As Moscow refuses to pull back over 100,000 troops from Ukraine's borders, the leaders of European powerhouses Germany and France said they were eyeing possible visits to Russian President Vladimir Putin in Moscow.
French President Emmanuel Macron is set to talk by telephone to Putin again later on Thursday.
Western powers have been engaged in intense diplomatic efforts -- coupled with the threat of sanctions against Putin's inner circle -- to deter any further attack on ex-Soviet Ukraine, despite strenuous denials from Moscow.
Erdogan is looking to pursue his own diplomatic track when he meets Ukraine's President Volodymyr Zelensky by leveraging his special relation with Putin and strong support for Kyiv to set up a three-way summit.

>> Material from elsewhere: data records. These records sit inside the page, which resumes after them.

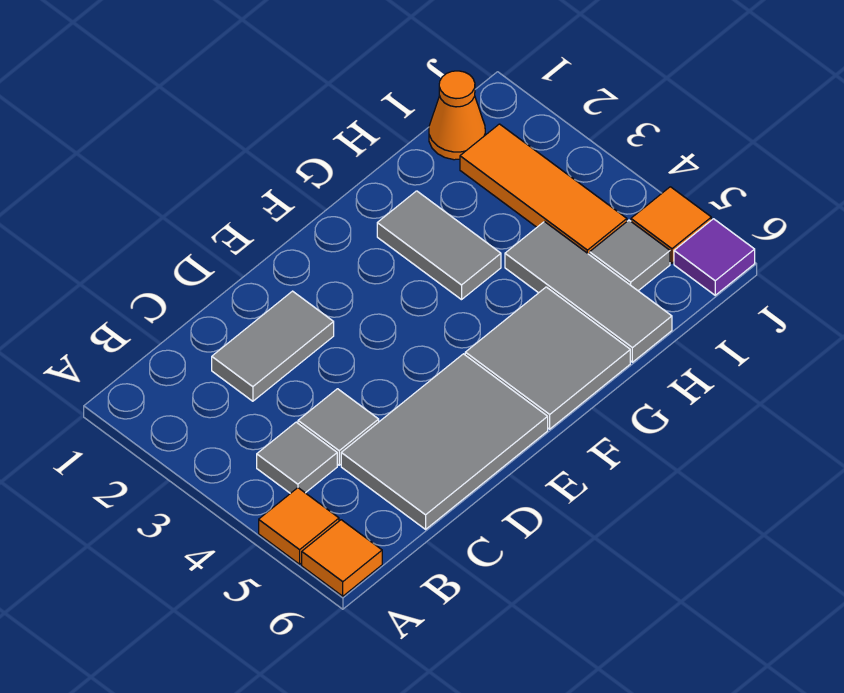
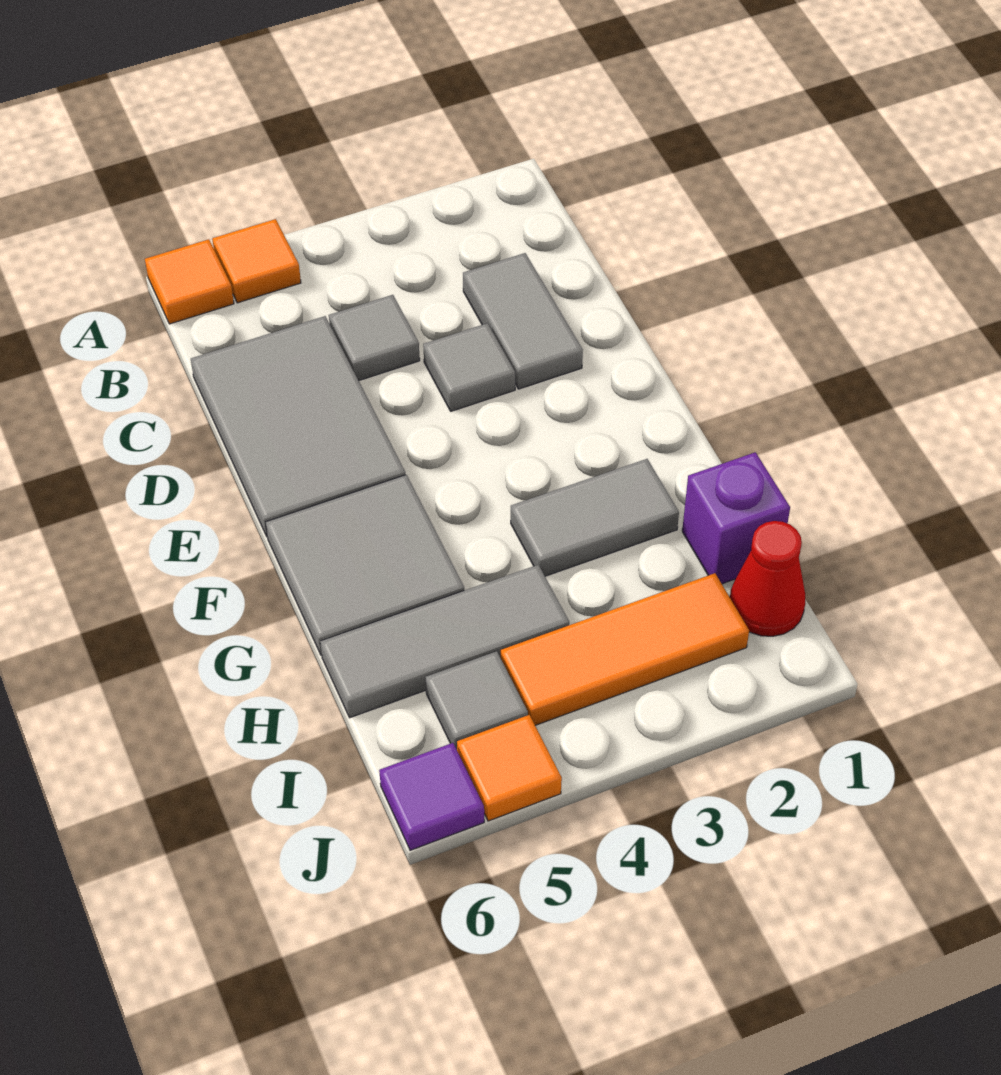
grey tile B4 level 1 -> grey tile D3 level 1
none -> purple brick H1 level 1
orange cone I1 level 1 -> red cone I1 level 1

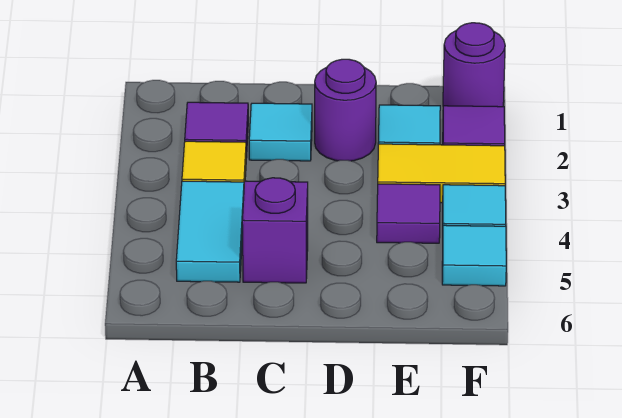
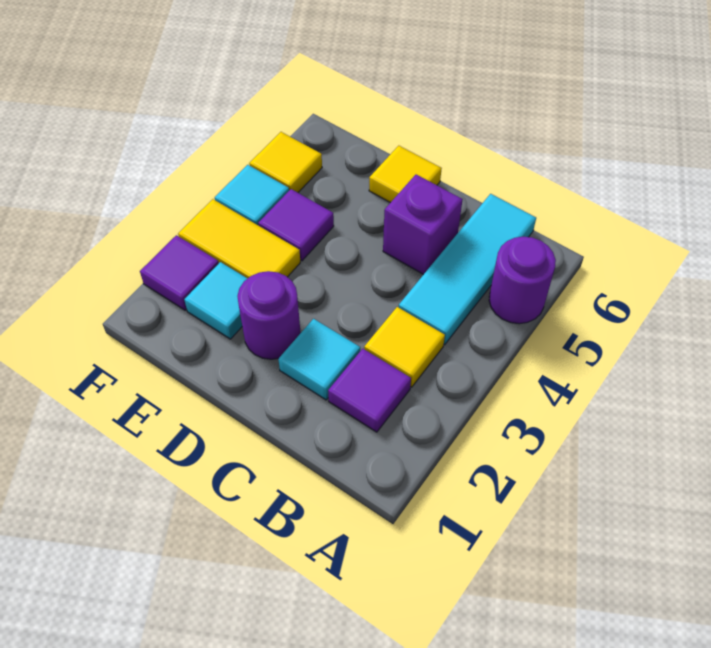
cyan tile B4:B5 level 1 -> cyan tile B4:B6 level 1
none -> yellow tile D6 level 1
purple round brick F1 level 1 -> purple round brick A5 level 1
cyan tile F5 level 1 -> yellow tile F5 level 1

But his attempts to host peace talks between Putin and Zelensky have been stymied by Kremlin anger over NATO member Turkey's supply of combat drones to Kyiv.
- 'Destructive steps' -
Amid the diplomatic flurry, Washington angered Moscow by announcing the new troop deployments to two of NATO's eastern members.
"As long as (President Vladimir Putin) is acting aggressively, we are going to make sure we reassure our NATO allies in eastern Europe that we're there," President Joe Biden said.
In response, Russian Deputy Foreign Minister Alexander Grushko said the move would make it harder for a compromise between the two sides, calling the deployments "destructive".
Pentagon spokesman John Kirby stressed the US troop movements were to demonstrate commitment to the NATO alliance, and that no US soldiers would be sent to fight in Ukraine.
But that is unlikely to assuage Putin, who has accused the United States and NATO of seeking to "contain" Russia by placing troops and strategic arms on its border.
Putin has demanded guarantees that Ukraine will not join NATO and has implicitly threatened the former Soviet state with the massive military build-up.
Russia also wants NATO and the United States to foreswear the deployment of missile systems near Russia's borders and to pull back NATO forces in eastern Europe.
Putin has left the door open to talks, saying he was studying Western proposals set out last month in response to Russia's demands, and that he hoped for a "solution."
But in a call with British Prime Minister Boris Johnson on Wednesday, he noted "the unwillingness of NATO to adequately respond to the well-founded Russian concerns".
The Kremlin also claimed it had China's support in the standoff -- backing that would be demonstrated when Putin meets President Xi Jinping in Beijing on Friday at the opening of the Olympics.
- US change of language -
While the United States and Britain have sounded the most strident warnings over a potential Russian attack, there are divisions over how likely it may be.
Kyiv has warned against "panic" as it seeks to protect its economy and some European allies are far more guarded over the prospect of looming war.
In a change of language, the White House said Wednesday that it would no longer refer to a Russian invasion of Ukraine as "imminent" -- explaining that the word implied Putin had already made a decision to attack.
But tensions have been aggravated by plans for joint military exercises between Russia and neighbouring Belarus, where Washington claims Moscow is preparing to send 30,000 troops.
Russian Defence Minister Sergei Shoigu arrived in Belarus on Thursday for talks with strongman leader Alexander Lukashenko and troop inspections, ahead of the joint drills with Belarus later this month.
The Russian military said its aviation had held anti-submarine drills in the North Atlantic that had seen British and Norwegian jets scrambled to accompany its aircraft.
Separately, Minsk accused Ukraine of conducting "illegal reconnaissance" and summoned Kyiv's ambassador claiming a drone had violated Belarusian airspace late last month.
Moscow seized the Crimean peninsula from Ukraine in 2014 and has fuelled a simmering separatist conflict in the east of the country since then that has cost over 13,000 lives.
"The lives and safety of millions of people in eastern Ukraine hang in the balance as we wait for a political breakthrough to the current impasse," Jan Egeland, Secretary General of the Norwegian Refugee Council, said.